Another trend driving demand is “on-shoring” or “near-shoring,” as more companies bring manufacturing back from overseas and require more industrial space across the U.S.
Connor says “safety stock” is a newer term used by retailers and logistics companies, as they try to stockpile goods to protect against supply chain issues.
“Empty shelves are a capital offense for retailers,” Connor says. “That’s lost sales, lost revenue, and lost market share. Companies today aren’t carrying just two weeks of inventory; they’re carrying huge multiples of that and need more warehousing.”
Also buoying Duke Realty’s performance is the need for reverse logistics” facilities. That’s the return of goods sold through e-commerce platforms. “There’s a whole industry to take back returns as cost-effectively as possible, repurpose them, and put that back into the supply chain,” Connor explains.
Duke Realty exceeded $1 billion in development starts and $1 billion in deliveries in 2021. The REIT is active across South Florida, Southern California, Seattle, New Jersey, and Savannah, Georgia.
“We’re virtually building as fast as we can and as much as we can,” Connor says.
And it’s not just greenfield development. Half of Duke Realty’s development is infill redevelopment in which it’s buying functionally obsolete properties, clearing the sites, doing environmental cleanup, and building last-mile, state-of-the-art logistics centers close to major population areas.
For example, Duke Realty acquired an old, multistory manufacturing facility in Marcus Hook, Pennsylvania, which sat vacant for 40 years. Part of it burned in a fire, and it has environmental issues. However, it’s an excellent infill, last-mile site that can reach roughly three million people within 30 minutes. Duke Realty will redevelop the site, building a high-quality logistics facility and creating jobs and tax revenue from the construction. Once leased, it will create permanent jobs and put the property back on the tax rolls.
Industrial real estate is forecast to dominate in 2022, due to the spike in e-commerce and supply chain disruptions, and Connor forecasts another robust year for Duke Realty.
“I’m on record telling all of our investors that every major operational metric—leasing volume, occupancy, and rent escalation—are as good or better than they were in the fourth quarter of 2021,” Connor says.
However, that doesn’t mean there aren’t challenges. “There are storm clouds on the horizon,” Connor acknowledges. “What’s going on in Ukraine is horrific. Inflation challenges are troublesome to everybody. But, if you look at the health and well-being of our company, we’ll be just fine. It might not be easy, but we’ll continue to perform at a very high level. We have plenty of runway left in the industrial sector.”
Making an Impact
By focusing exclusively on industrial, Connor says Duke Realty has become a leader on many fronts. That also includes corporate responsibility initiatives like investing more than $2 billion in LEED-certified projects.
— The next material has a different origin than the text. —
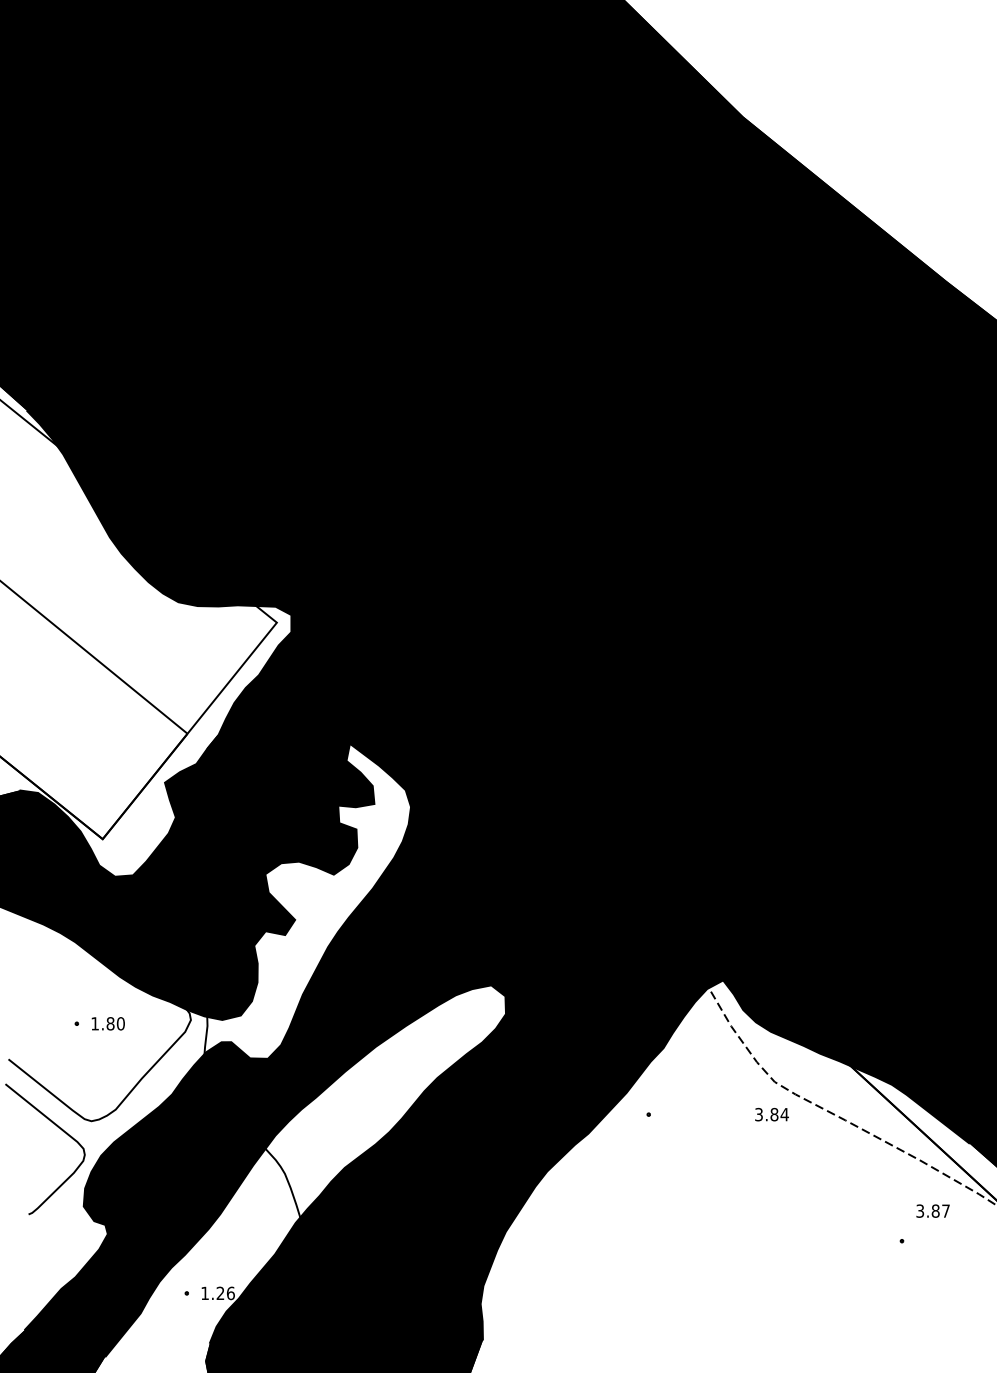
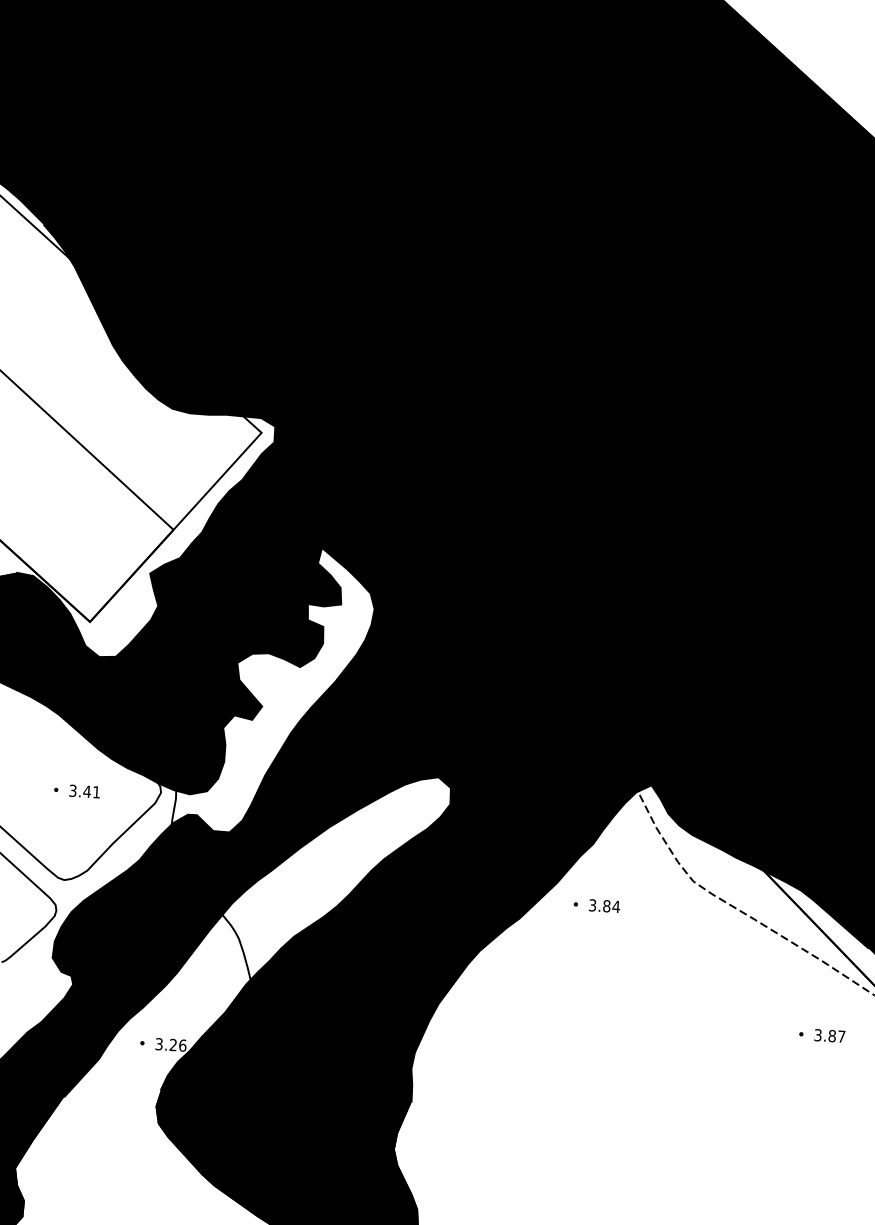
text: (107, 1023) -> (84, 791), 1.80 -> 3.41
text: (771, 1114) -> (604, 905), moved
text: (932, 1210) -> (829, 1035), moved
text: (204, 1293) -> (158, 1044), 1.26 -> 3.26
The company is also building smart buildings and adapting new technologies, including solar development and the use of electric vehicles. To that end, Duke Realty announced a program offering employees a forgivable $5,000 loan if they buy an electric vehicle and remain employed at Duke Realty for four years.
“We’re a very profitable company and we’re a big company,” Connor says. “That’s great, right? But it’s the softer things that we do. Things we do for the environment. Things we do for diversity, equity, and inclusion.”
Connor was the first REIT CEO to sign the CEO Action for Diversity & Inclusion pledge to advance diversity and inclusion in the workplace. “Everybody’s got a responsibility to generate a return for their shareholders,” Connor says. “But, there are not as many companies in today’s world—where there are many challenges—that try to make an impact and make the world a better place. I’m proud of our track record and our focus to continue to do that.”